39:6A-4.5  Loss of right to sue for failure to insure, for DWI, for intentional acts.

 14. a. Any person who, at the time of an automobile accident resulting in injuries to that person, is required but fails to maintain medical expense benefits coverage mandated by section 4 of P.L.1972, c.70 (C.39:6A-4), section 4 of P.L.1998, c.21 (C.39:6A-3.1) or section 45 of P.L.2003, c.89 (C.39:6A-3.3) shall have no cause of action for recovery of economic or noneconomic loss sustained as a result of an accident while operating an uninsured automobile.

 b. Any person who is convicted of, or pleads guilty to, operating a motor vehicle in violation of R.S.39:4-50, section 2 of P.L.1981, c.512 (C.39:4-50.4a), or a similar statute from any other jurisdiction, in connection with an accident, shall have no cause of action for recovery of economic or noneconomic loss sustained as a result of the accident.

 c. Any person acting with specific intent of causing injury to himself or others in the operation or use of an automobile shall have no cause of action for recovery of economic or noneconomic loss sustained as a result of an accident arising from such conduct.

 L.1985,c.520,s.14; amended 1988, c.119, s.4; 1997, c.151, s.13; 1998, c.21, s.8; 2003, c.89, s.47.

NJSA 39:6A-4.6.

39:6A-4.6.   Medical fee schedules

 10. a.
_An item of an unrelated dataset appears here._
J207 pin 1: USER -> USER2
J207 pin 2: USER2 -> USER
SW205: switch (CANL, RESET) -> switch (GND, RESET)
The Commissioner of Banking and Insurance shall, within 90 days after the effective date of P.L.1990, c.8 (C.17:33B-1 et al.), promulgate medical fee schedules on a regional basis for the reimbursement of health care providers providing services or equipment for medical expense benefits for which payment is to be made by an automobile insurer under personal injury protection coverage pursuant to P.L.1972, c.70 (C.39:6A-1 et seq.), or by an insurer under medical expense benefits coverage pursuant to section 2 of P.L.1991, c.154 (C.17:28-1.6).  These fee schedules shall be promulgated on the basis of the type of service provided, and shall incorporate the reasonable and prevailing fees of 75% of the practitioners within the region.  If, in the case of a specialist provider, there are fewer than 50 specialists within a region, the fee schedule shall incorporate the reasonable and prevailing fees of the specialist providers on a Statewide basis.   The commissioner may contract with a proprietary purveyor of fee schedules for the maintenance of the fee schedule, which shall be adjusted biennially for inflation and for the addition of new medical procedures.

 b.  The fee schedule may provide for reimbursement for appropriate services on the basis of a diagnostic-related (DRG) payment by diagnostic code where appropriate, and may establish the use of a single fee, rather than an unbundled fee, for a group of services if those services are commonly provided together.  In the case of multiple procedures performed simultaneously, the fee schedule and regulations promulgated pursuant thereto may also provide for a standard fee for a primary procedure, and proportional reductions in the cost of the additional procedures.

 c.  No health care provider may demand or request any payment from any person in excess of those permitted by the medical fee schedules established pursuant to this section, nor shall any person be liable to any health care provider for any amount of money which results from the charging of fees in excess of those permitted by the medical fee schedules established pursuant to this section.

 L.1988,c.119,s.10; amended 1988, c.156, s.4; 1990, c.8, s.7; 1991, c.154, s.6; 1997, c.151, s.33.